Sparse Polyak for High-Dimensional Estimation

Updated 15 September 2025

The paper introduces Sparse Polyak, an adaptive step-size method that uses hard-thresholding to estimate a restricted Lipschitz constant, ensuring linear convergence.
It achieves rate-invariance by decoupling the iteration count from the ambient dimension, making it efficient for high-dimensional sparse estimation.
Empirical results in sparse linear and logistic regression demonstrate that Sparse Polyak recovers support accurately and outperforms classical methods even when d exceeds n.

Sparse Polyak refers to a family of adaptive step-size rules, motivated by the original Polyak step-size, that are designed to address the statistical and computational challenges in optimization for high-dimensional M-estimation. Its distinctive feature is the use of restricted (sparse) gradient information in the construction of the step-size, aligning the optimization geometry with the low-dimensional structure inherent in many modern estimation problems. Unlike conventional adaptive methods, which base the step-size on global smoothness properties, Sparse Polyak uses a hard-thresholded gradient to estimate a restricted Lipschitz constant, yielding performance that is rate-invariant to the ambient dimension. This approach achieves linear convergence up to the optimal statistical precision and maintains efficiency even when the number of parameters dramatically exceeds the sample size (Qiao et al., 11 Sep 2025).

1. Motivation and Context: High-dimensional M-Estimation

Sparse Polyak was proposed to address the inefficient scaling of standard Polyak step-sizes in high-dimensional statistical estimation. When the number of parameters $d$ surpasses the sample size $n$ , and only a sparse vector $\theta^*$ is to be estimated (with $\Vert \theta^* \Vert_0 = s^* \ll d$ ), full-gradient-based step-size rules can become overly pessimistic. The norm $\lVert \nabla f(\theta_t) \rVert^2$ may grow with $d$ , causing the adaptive step-size to be excessively small and drastically increasing the number of required iterations to reach optimal statistical accuracy — even when the statistical difficulty itself does not scale with $d$ . Thus, classical approaches lack "rate-invariance" in high dimensions (Qiao et al., 11 Sep 2025).

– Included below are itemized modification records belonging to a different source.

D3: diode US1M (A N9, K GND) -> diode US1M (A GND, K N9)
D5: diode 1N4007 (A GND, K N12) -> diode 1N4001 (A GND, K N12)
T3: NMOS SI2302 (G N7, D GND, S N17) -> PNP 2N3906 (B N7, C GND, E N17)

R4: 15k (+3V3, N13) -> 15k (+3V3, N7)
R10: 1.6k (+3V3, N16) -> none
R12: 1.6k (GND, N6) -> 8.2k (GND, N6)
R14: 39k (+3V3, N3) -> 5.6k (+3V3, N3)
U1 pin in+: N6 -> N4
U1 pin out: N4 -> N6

Sparse Polyak overcomes this by focusing the step-size adaptation on the relevant sparse coordinates (the active support), exploiting the low-dimensional structure of high-dimensional M-estimation problems. The method is principally motivated by problems in sparse linear and logistic regression, but its principle is broadly applicable to any regime where low-dimensional structure can be captured via hard-thresholding.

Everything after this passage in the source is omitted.